At São Paulo Art Biennial he was involved in the Thomann controversy.

Chang has treated marital ties in two books—I Do I Do I Do (2001), a collection of images depicting alienated grooms and brides in Taiwan, and in Double Happiness (2005), a depiction of the business of selling brides in Vietnam. The ties of family and of culture are also the themes of a project begun in 1992. For 21 years, Chang has photographed and videoed the bifurcated lives of Chinese immigrants in New York's Chinatown, along with those of their wives and families back home in Fujian. Still a work in progress, China Town was hung at the National Museum of Singapore in 2008 as part of a mid-career survey and at Venice Biennale (2011) as well as at International Center of Photography, New York (2012).
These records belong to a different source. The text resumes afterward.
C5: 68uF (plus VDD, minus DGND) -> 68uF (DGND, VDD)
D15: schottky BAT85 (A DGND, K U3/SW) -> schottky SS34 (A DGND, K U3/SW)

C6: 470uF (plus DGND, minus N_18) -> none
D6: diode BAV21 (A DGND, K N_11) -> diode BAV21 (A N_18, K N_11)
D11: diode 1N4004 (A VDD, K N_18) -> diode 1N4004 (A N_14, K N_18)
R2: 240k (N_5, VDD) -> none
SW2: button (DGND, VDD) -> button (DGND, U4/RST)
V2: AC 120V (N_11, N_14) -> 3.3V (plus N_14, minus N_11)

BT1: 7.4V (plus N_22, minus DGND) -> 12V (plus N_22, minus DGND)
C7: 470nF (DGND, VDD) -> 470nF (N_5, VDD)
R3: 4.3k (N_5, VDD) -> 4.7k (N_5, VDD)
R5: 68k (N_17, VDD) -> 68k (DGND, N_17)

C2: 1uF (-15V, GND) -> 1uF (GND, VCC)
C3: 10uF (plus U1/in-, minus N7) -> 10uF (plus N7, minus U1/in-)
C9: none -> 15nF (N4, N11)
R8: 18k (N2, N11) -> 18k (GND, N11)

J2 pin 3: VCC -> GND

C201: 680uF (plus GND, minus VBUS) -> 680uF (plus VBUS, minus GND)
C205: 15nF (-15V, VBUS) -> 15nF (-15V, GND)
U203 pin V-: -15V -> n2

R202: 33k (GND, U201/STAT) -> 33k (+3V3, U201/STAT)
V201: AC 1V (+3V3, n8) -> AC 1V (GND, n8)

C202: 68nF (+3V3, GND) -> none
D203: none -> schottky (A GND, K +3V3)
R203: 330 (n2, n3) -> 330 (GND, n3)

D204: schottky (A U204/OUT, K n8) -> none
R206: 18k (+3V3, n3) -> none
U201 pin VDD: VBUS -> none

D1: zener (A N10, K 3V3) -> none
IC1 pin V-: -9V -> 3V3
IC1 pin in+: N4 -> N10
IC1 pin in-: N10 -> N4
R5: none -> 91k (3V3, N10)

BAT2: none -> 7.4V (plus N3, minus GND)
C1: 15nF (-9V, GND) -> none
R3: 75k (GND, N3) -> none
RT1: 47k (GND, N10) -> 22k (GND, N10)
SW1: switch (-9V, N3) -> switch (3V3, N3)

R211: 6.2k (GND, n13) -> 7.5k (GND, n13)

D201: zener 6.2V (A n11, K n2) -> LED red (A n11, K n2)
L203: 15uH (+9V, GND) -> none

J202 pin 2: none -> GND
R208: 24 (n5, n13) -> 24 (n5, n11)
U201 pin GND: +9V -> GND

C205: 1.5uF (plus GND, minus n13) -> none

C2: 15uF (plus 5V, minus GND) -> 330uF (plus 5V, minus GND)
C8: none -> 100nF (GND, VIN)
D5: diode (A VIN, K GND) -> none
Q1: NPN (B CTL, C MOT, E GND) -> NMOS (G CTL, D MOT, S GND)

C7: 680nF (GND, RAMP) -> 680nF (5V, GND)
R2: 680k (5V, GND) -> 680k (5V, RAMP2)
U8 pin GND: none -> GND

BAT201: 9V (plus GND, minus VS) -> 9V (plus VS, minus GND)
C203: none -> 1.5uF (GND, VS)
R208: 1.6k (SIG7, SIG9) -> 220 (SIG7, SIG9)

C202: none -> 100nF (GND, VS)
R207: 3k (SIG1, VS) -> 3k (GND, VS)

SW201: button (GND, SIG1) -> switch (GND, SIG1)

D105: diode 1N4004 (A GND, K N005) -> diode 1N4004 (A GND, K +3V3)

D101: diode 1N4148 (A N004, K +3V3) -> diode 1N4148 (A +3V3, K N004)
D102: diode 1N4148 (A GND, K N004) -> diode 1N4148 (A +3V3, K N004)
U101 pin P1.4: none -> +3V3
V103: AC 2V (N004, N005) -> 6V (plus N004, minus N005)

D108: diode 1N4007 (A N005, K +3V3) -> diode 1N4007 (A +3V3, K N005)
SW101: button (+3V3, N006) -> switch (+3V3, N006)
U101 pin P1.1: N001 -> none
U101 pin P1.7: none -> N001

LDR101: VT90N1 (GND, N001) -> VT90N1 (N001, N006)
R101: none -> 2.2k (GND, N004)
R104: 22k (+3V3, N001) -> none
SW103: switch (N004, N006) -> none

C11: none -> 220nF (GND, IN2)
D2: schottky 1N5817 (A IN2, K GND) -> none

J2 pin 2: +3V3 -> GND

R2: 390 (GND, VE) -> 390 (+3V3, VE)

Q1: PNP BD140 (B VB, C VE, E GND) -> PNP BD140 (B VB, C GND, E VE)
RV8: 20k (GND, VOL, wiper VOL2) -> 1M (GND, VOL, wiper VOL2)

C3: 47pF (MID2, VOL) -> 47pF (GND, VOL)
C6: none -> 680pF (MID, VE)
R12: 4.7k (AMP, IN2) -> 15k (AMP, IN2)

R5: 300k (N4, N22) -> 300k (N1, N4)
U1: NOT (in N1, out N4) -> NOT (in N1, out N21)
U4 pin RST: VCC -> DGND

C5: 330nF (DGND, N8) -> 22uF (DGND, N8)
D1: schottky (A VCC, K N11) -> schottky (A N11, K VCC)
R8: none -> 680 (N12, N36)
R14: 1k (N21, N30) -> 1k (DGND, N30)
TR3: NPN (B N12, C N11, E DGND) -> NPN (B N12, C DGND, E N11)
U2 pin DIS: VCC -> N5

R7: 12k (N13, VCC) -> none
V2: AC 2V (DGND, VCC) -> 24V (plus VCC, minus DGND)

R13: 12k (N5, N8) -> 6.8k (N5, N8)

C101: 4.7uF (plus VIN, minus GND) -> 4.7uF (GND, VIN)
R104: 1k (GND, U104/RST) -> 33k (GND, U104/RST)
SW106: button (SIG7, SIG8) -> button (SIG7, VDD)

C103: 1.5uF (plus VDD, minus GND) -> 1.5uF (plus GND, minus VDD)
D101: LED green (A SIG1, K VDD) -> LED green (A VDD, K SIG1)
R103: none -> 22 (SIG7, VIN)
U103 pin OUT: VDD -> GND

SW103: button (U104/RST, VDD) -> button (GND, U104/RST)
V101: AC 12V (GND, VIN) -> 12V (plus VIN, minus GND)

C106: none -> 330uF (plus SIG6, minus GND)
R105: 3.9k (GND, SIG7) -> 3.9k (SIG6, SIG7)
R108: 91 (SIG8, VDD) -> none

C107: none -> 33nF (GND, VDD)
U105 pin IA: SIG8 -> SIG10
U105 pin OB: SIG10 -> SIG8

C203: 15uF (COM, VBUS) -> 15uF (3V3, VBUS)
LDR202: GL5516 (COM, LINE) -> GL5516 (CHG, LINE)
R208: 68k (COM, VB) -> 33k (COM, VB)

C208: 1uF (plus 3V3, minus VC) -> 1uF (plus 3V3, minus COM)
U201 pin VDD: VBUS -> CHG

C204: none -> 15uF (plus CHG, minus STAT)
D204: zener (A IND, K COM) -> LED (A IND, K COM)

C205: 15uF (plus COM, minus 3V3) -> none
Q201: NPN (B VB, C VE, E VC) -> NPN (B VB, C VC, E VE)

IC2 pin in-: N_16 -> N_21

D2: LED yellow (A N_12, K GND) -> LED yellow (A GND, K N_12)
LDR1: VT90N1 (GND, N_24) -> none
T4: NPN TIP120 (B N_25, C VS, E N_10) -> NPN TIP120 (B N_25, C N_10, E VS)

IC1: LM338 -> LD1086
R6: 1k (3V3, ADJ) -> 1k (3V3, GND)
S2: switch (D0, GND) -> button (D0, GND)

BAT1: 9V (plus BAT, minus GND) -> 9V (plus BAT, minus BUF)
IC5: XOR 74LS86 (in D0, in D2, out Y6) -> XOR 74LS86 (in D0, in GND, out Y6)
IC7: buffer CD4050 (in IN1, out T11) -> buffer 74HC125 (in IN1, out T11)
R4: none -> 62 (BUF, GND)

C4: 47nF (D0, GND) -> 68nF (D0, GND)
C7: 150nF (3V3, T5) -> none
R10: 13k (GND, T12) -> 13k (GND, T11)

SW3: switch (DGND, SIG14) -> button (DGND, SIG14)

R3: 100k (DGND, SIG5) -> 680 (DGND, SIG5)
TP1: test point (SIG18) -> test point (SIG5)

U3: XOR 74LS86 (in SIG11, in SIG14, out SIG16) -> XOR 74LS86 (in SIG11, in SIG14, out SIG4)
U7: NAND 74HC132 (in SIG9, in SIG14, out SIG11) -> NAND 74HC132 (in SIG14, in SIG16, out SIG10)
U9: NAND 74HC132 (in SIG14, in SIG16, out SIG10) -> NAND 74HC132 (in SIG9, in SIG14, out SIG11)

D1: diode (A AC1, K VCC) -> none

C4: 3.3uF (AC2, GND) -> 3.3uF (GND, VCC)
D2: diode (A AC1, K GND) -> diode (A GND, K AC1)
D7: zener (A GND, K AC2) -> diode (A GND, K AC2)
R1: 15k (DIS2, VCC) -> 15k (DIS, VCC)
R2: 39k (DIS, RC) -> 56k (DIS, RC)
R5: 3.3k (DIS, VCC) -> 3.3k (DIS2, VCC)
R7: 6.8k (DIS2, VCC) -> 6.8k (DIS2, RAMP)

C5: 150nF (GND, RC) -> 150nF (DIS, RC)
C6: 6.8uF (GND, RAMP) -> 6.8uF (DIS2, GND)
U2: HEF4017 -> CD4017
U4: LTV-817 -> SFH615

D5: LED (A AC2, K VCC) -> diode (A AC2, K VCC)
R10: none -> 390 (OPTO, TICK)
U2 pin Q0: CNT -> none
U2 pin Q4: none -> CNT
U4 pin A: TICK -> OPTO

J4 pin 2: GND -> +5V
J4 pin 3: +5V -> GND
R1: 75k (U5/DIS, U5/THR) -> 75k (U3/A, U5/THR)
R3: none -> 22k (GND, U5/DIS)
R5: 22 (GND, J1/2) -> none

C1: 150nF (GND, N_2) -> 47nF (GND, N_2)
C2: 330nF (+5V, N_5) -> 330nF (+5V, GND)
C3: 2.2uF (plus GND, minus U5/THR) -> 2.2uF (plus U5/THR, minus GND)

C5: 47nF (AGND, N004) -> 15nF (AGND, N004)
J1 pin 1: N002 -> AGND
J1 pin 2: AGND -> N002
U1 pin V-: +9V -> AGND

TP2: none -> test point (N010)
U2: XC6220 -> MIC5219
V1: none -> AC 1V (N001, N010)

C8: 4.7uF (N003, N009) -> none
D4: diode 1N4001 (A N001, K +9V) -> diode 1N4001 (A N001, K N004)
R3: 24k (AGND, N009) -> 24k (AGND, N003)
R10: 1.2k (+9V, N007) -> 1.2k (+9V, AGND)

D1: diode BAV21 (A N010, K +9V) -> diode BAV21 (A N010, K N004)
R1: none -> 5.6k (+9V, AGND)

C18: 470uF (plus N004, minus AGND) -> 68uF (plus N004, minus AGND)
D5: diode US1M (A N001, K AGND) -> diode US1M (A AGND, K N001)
Chang's investigation of the ties that bind one person to another draws on his own divided immigrant experience in the United States.

Awards
1998: Visa d'Or, Visa pour l'image, Perpignan, France
1998: Magazine Photographer of the Year, National Press Photographers Association, US
1998: Second prize, Daily Life singles, category, World Press Photo, Amsterdam
1999: First prize, Daily Life stories category, World Press Photo, Amsterdam
1999: W. Eugene Smith Grant, W. Eugene Smith Memorial Fund for Humanistic Photography, New York
2003: First place, Best of Photography Book (The Chain), Pictures of the Year International, US.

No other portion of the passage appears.